[Supplied material]:

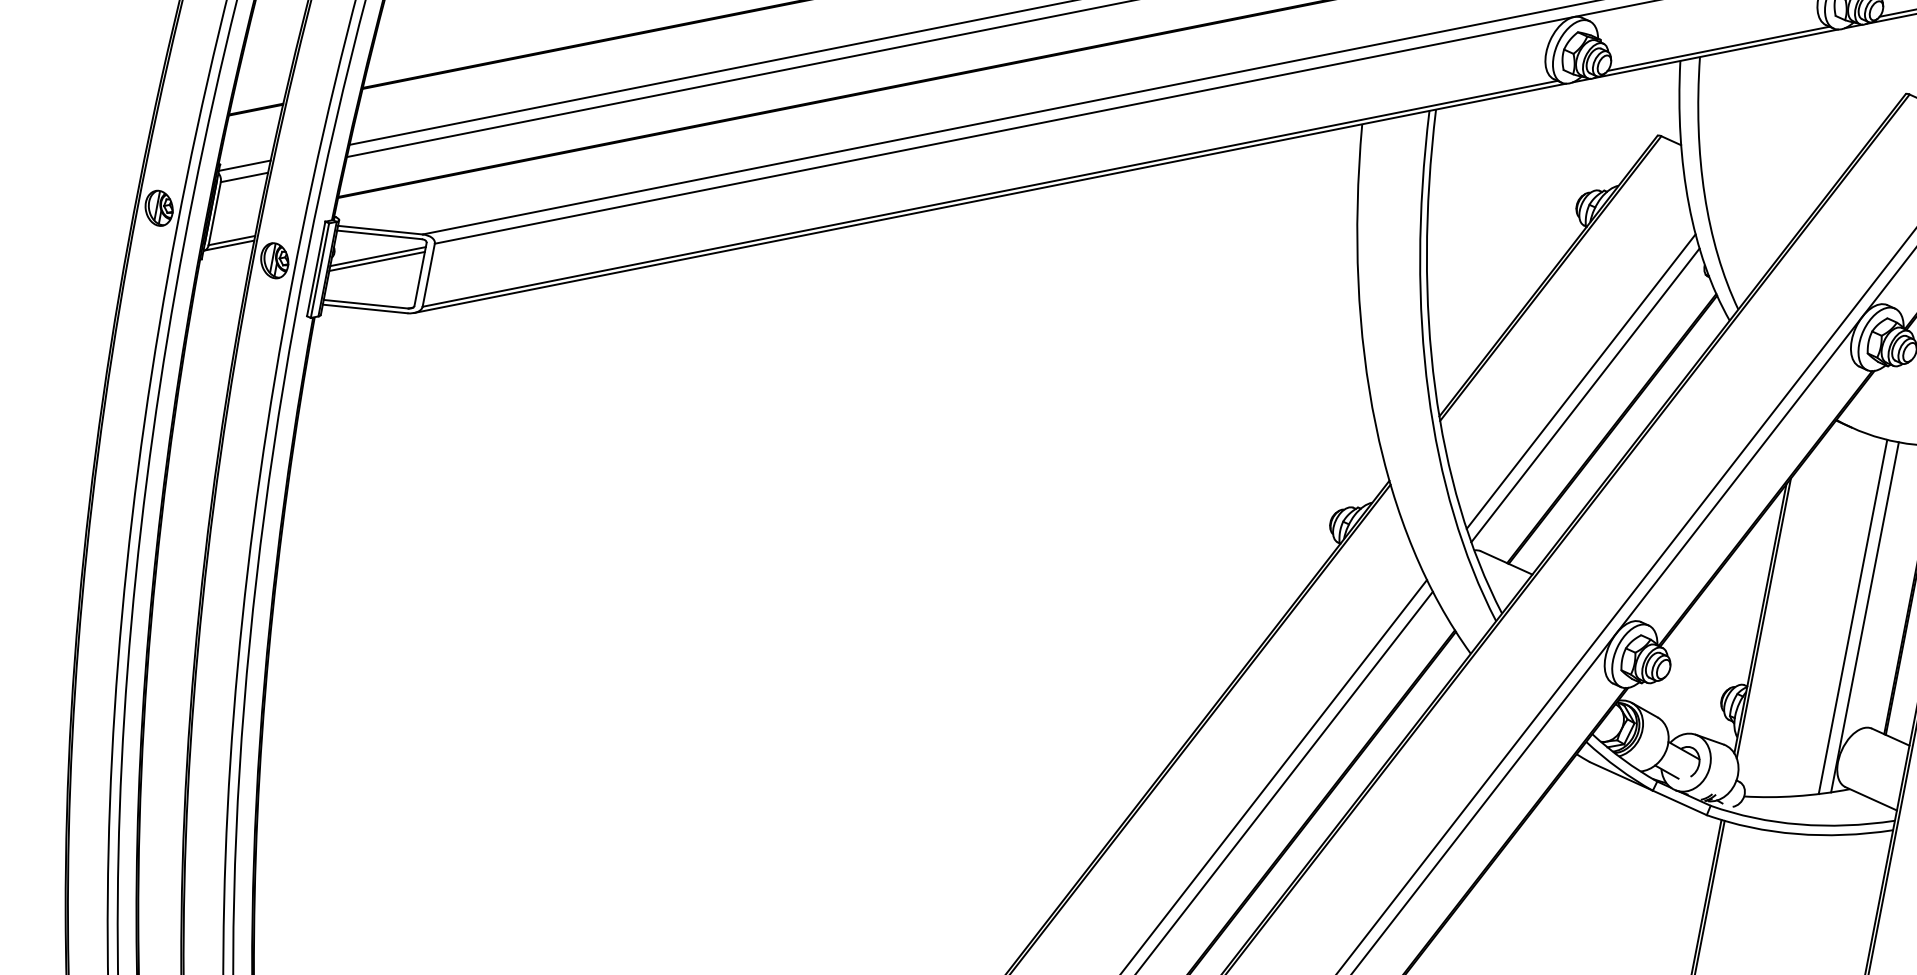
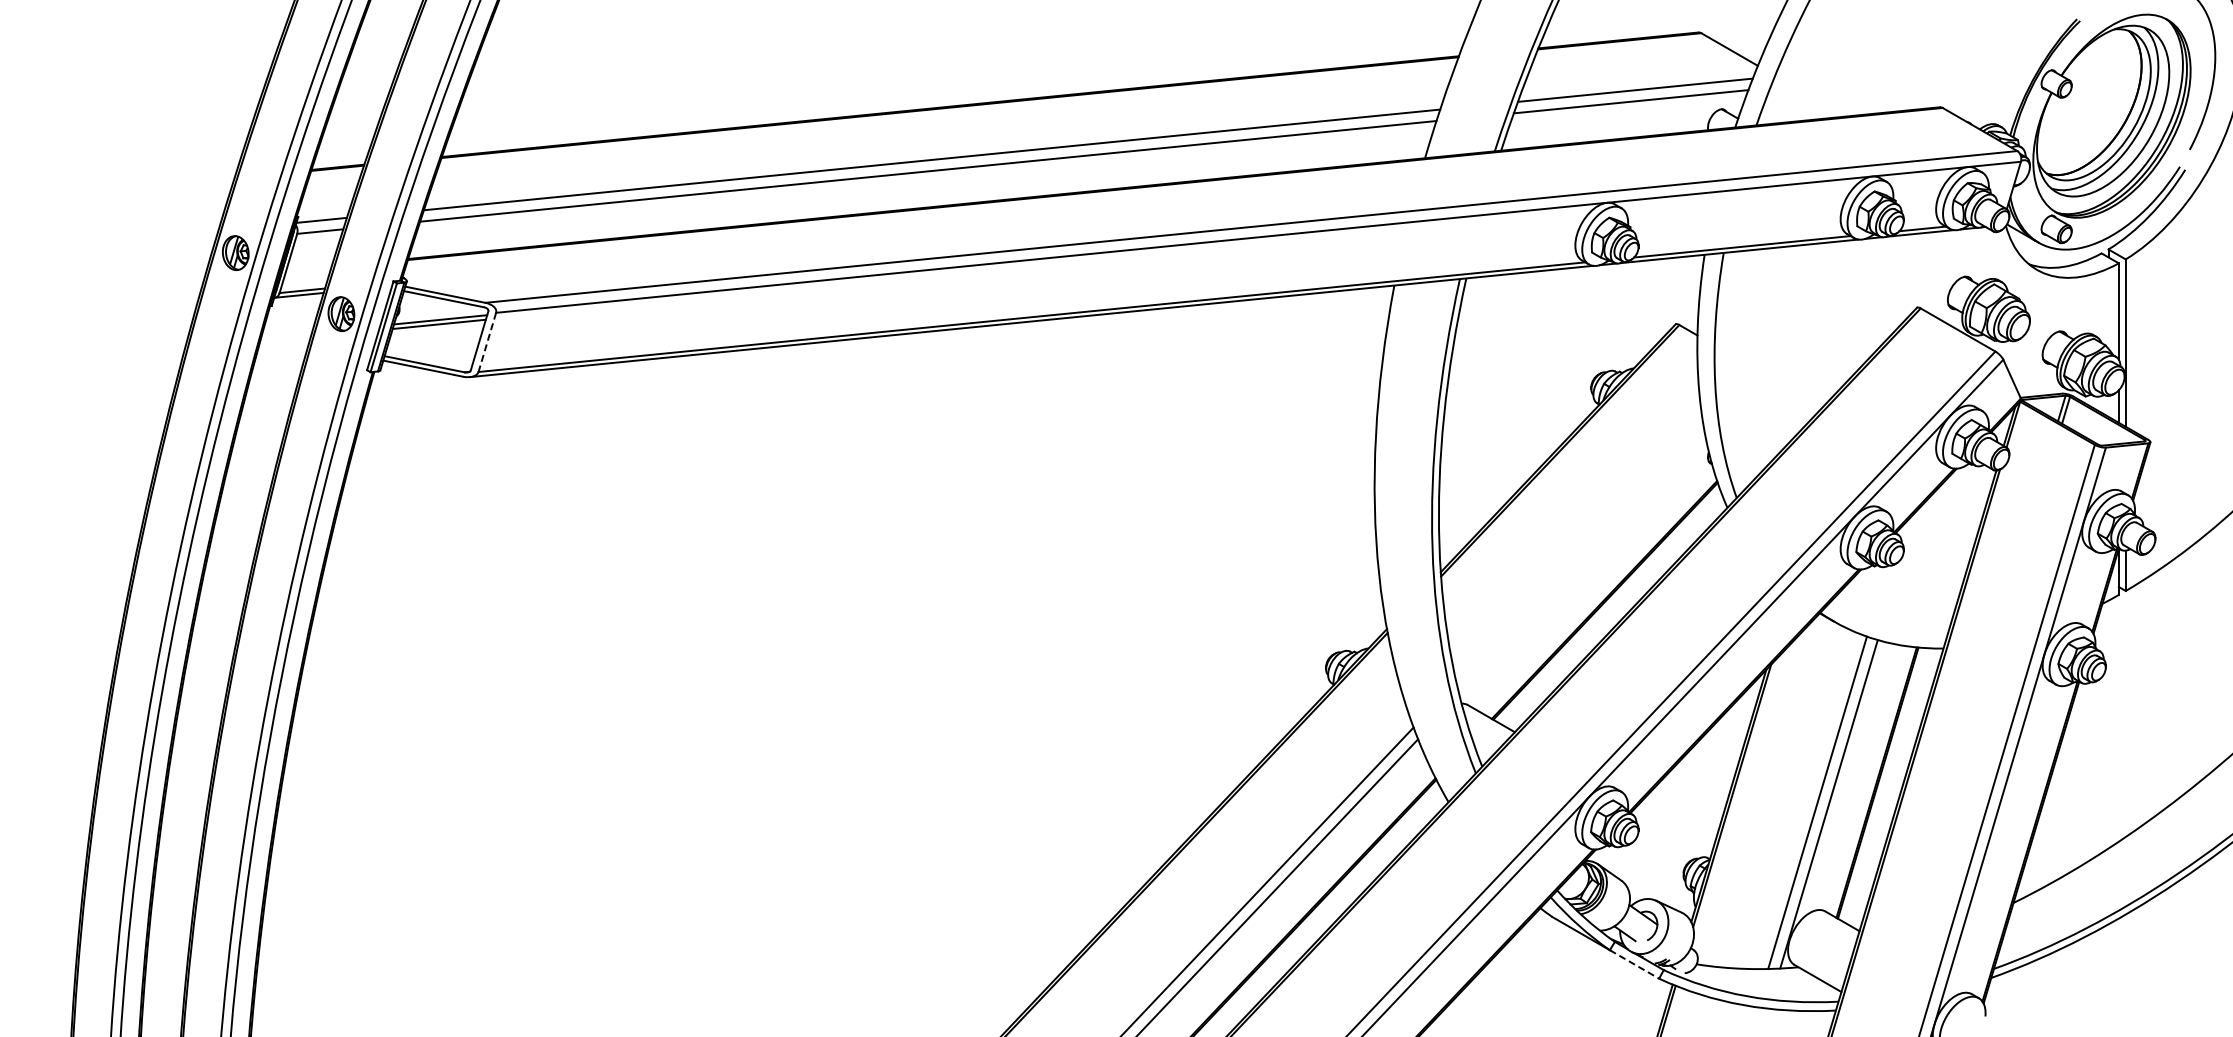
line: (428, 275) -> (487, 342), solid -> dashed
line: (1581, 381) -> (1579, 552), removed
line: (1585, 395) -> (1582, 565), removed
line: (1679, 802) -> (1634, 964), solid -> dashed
--
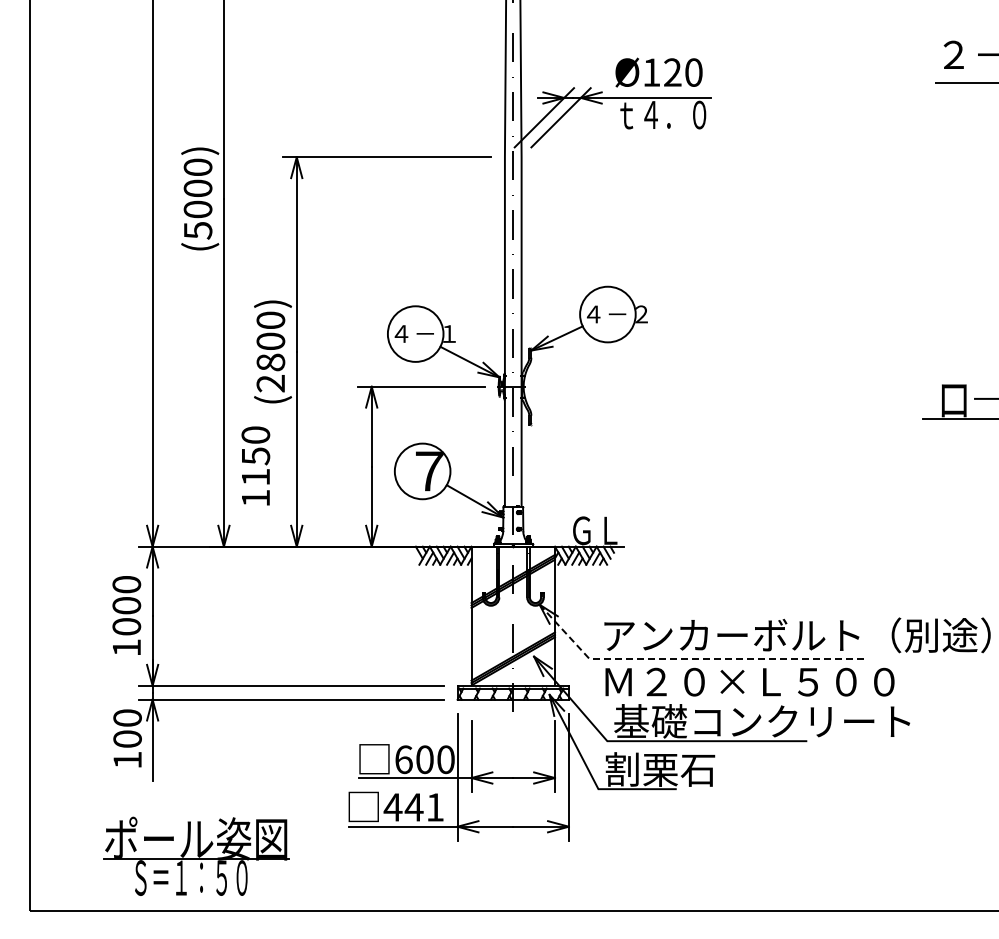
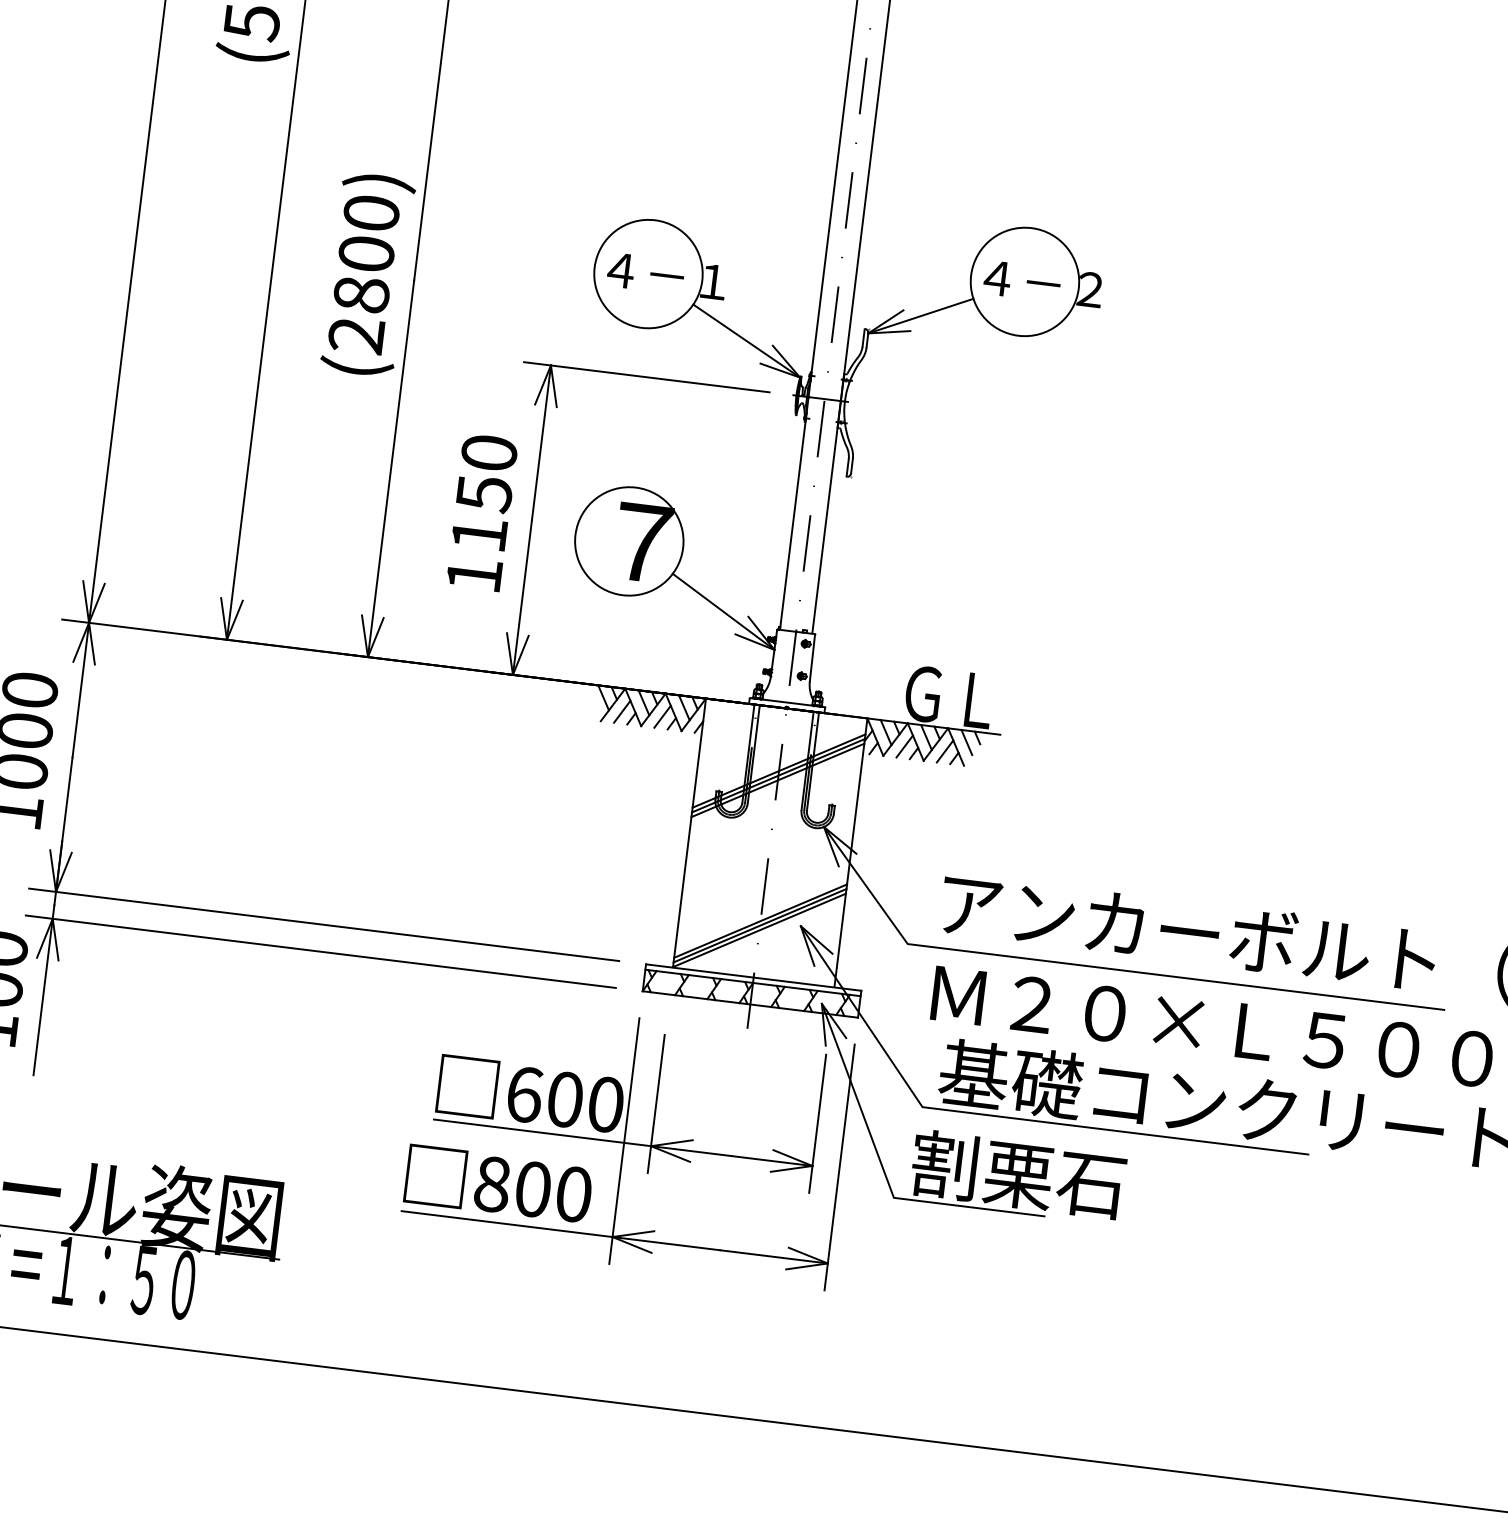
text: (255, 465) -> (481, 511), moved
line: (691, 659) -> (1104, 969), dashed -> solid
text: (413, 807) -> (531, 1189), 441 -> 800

[Exercise objective]:
Reproduce exactly the lines of the records above from the one with "line: (428, 275)" to the one with "line: (1679, 802)", both included, and leave out everything else.

[Written answer]:
line: (428, 275) -> (487, 342), solid -> dashed
line: (1581, 381) -> (1579, 552), removed
line: (1585, 395) -> (1582, 565), removed
line: (1679, 802) -> (1634, 964), solid -> dashed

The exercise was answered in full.